The UK corporation tax process is one of self-assessment. Following filing of the tax return, HMRC has a period of (usually) 12 months in which to raise formal enquiries. These can range from simple information requests to detailed technical challenges over treatments adopted in the tax return.

These enquiries are often settled between the taxpayer company and HMRC by exchange of information and correspondence. Where agreement cannot be reached, arbitration or litigation may be necessary.

HMRC has certain powers to demand information and, in some circumstances, to enter premises to obtain documents, etc. These powers are rarely used, and there are no routine visits by HRMC officials to taxpayer premises.

Corporate criminal offences (CCOs)

CCOs were introduced in September 2017. This legislation outlines the failure to prevent the facilitation of tax evasion, with the rules applying to all companies and partnerships in the United Kingdom and also foreign entities with a UK nexus.

The offences can only be committed by a 'relevant body', which means only incorporated bodies and partnerships. The offences cannot be committed by natural persons. ‘Associated persons’ under the legislation are those acting for or on behalf of the organisation and can include employees, agents, or third-party service providers, as well as other group companies. The consequences of committing an offence under this legislation could include criminal prosecution, an unlimited financial penalty, ancillary or confiscation orders, and severe reputational damage.

Senior Accounting Officer and tax strategy publication

Large companies (those with turnover more than GBP 200 million or balance sheet assets over GBP 2 billion) are required to notify HMRC of the identity of their Senior Accounting Officer, who must certify annually that there are ‘appropriate tax accounting arrangements’ in place. Penalties of GBP 5,000 each are chargeable on the officer and the company for careless or deliberate failure to meet these obligations. Large companies and groups must also publish online a statement of their UK tax strategy, which should be reviewed and updated annually. Penalties are chargeable on the responsible company for failure to meet these obligations

General anti-abuse rule (GAAR)

The GAAR applies to income tax, corporation tax, capital gains tax, petroleum revenue tax, diverted profits tax, apprenticeship levy, inheritance tax (IHT), SDLT, and ATED, but not VAT. It is targeted at changing behaviour of taxpayers who enter what might be considered to be abusive tax avoidance arrangements. The process includes a quasi-judicial review of the arrangements, the outcome of which must be used as evidence in any related tax litigation.
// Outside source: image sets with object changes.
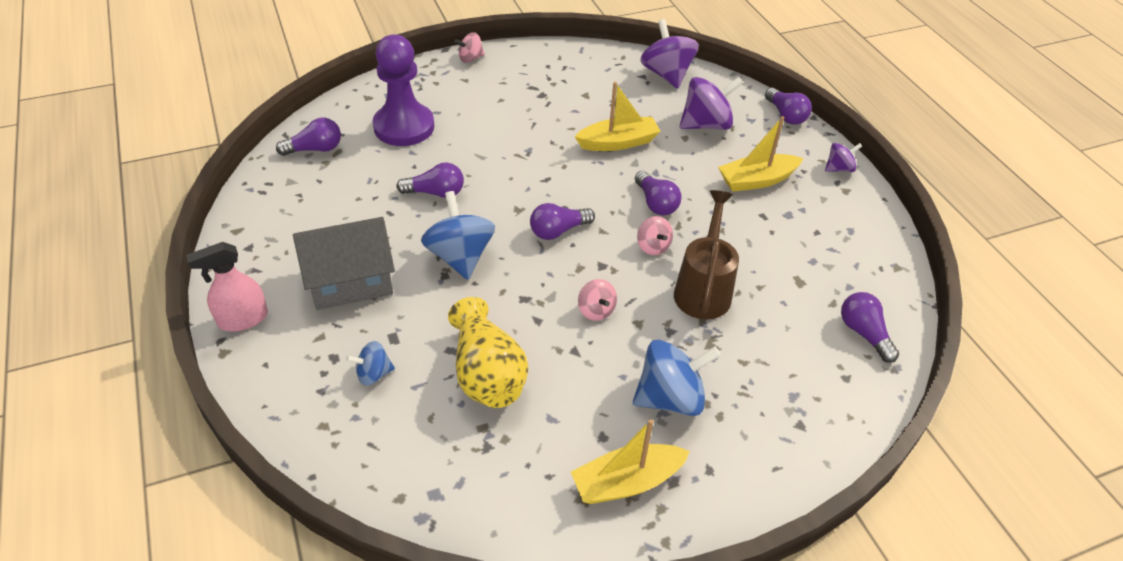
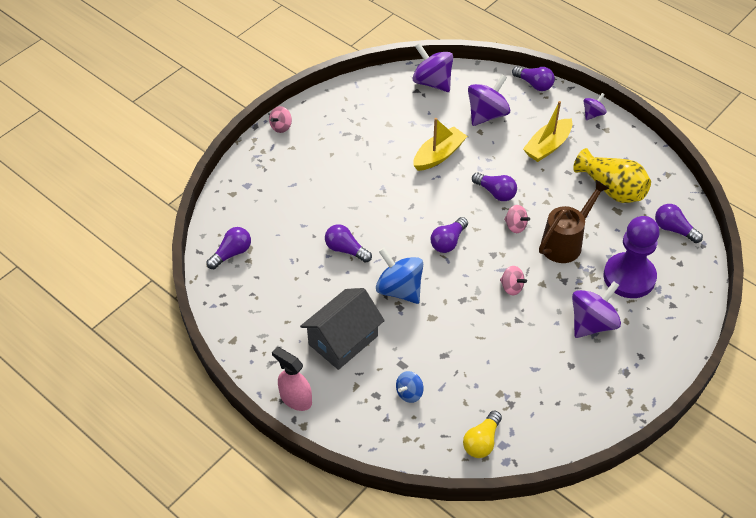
camera: 25 degrees left, 5 degrees up
(242, 319) = (295, 399): pink spray bottle -> pink spray bottle turned 90 degrees clockwise
(404, 127) = (280, 207): purple pawn -> purple pawn (629, 277)
(411, 476) = (482, 441): none -> yellow light bulb
(435, 193) = (346, 250): purple light bulb -> purple light bulb turned 120 degrees counterclockwise
(487, 374) = (477, 359): yellow vase -> yellow vase (612, 189)
(627, 482) = (602, 385): yellow boat -> none
(670, 398) = (592, 323): blue spinning top -> purple spinning top
(703, 289) = (565, 242): brown watering can -> brown watering can turned 60 degrees clockwise

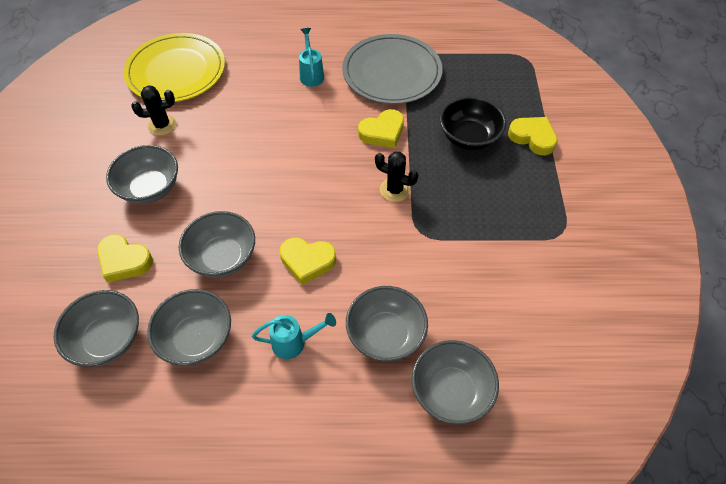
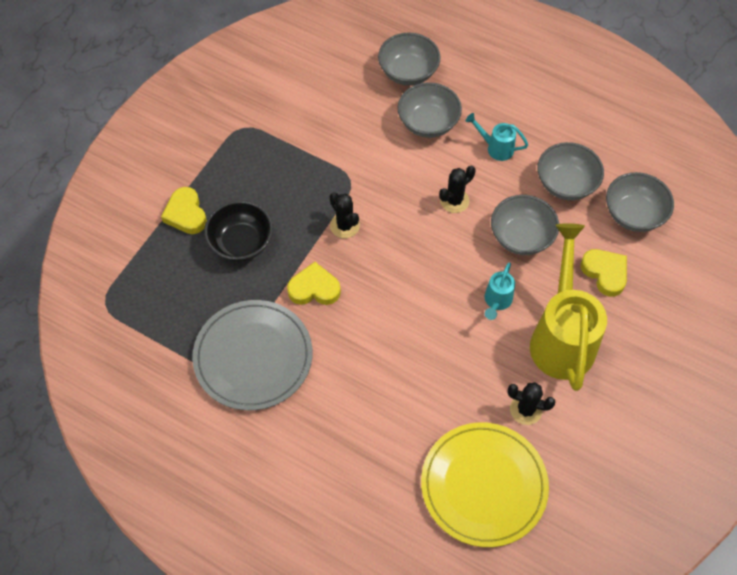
camera: 150 degrees left, 5 degrees up
(150, 188) = (561, 336): grey bowl -> yellow watering can
(307, 261) = (454, 201): yellow heart -> black cactus
(311, 74) = (337, 399): turquoise watering can -> turquoise watering can (496, 302)

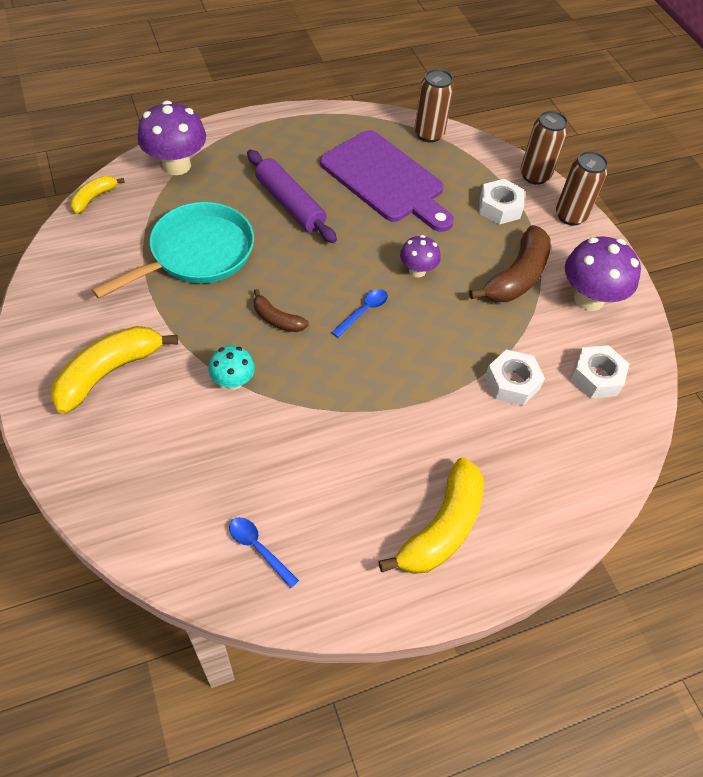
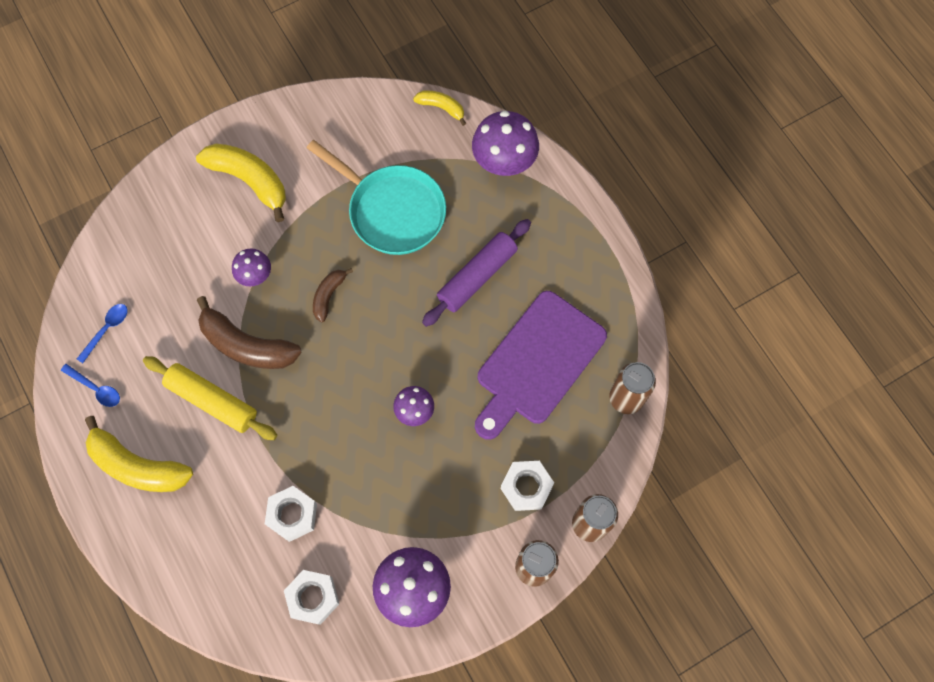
camera: 85 degrees right, 15 degrees up
(233, 381) = (255, 276): turquoise mushroom -> purple mushroom
(363, 311) = (352, 369): blue spoon -> blue spoon (96, 388)
(375, 441) = (212, 401): none -> yellow rolling pin
(516, 277) = (428, 512): brown banana -> brown banana (246, 345)

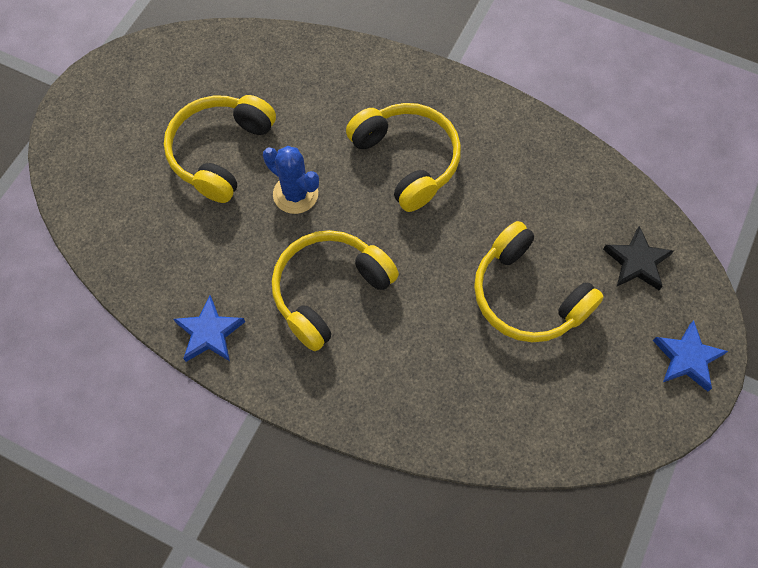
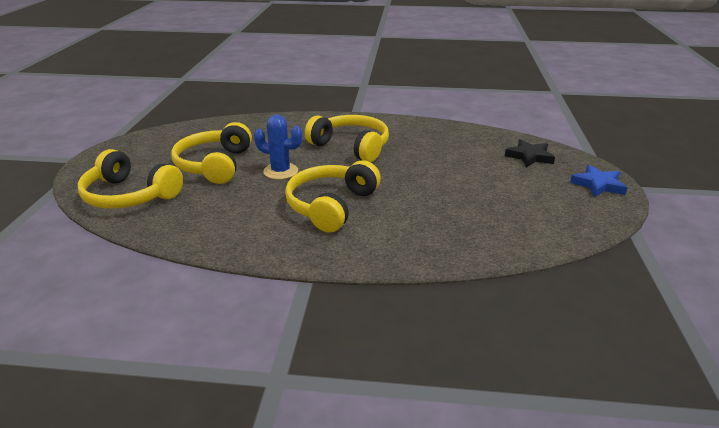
camera: 20 degrees left, 35 degrees down
(209, 333) = (243, 244): blue star -> none
(527, 295) = (473, 181): yellow headphones -> yellow headphones (129, 195)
The government has stressed that the GAAR is only intended to apply to abusive tax avoidance arrangements, which are measured by reference to various indicators, some of which are subjective.

Statute of limitations

For companies that are members of medium or large groups, there is generally a period of one year after the statutory filing dates for the tax authorities to start an enquiry into any aspect of the return. For other companies, enquiries can be started up to 12 months after the date of actual filing. These periods are extended for returns submitted after the filing deadline, that are amended by the taxpayer, or where an issue is subsequently discovered that was not sufficiently disclosed within the standard period. Longer periods apply in the event of inadequate disclosure or deliberate misfiling.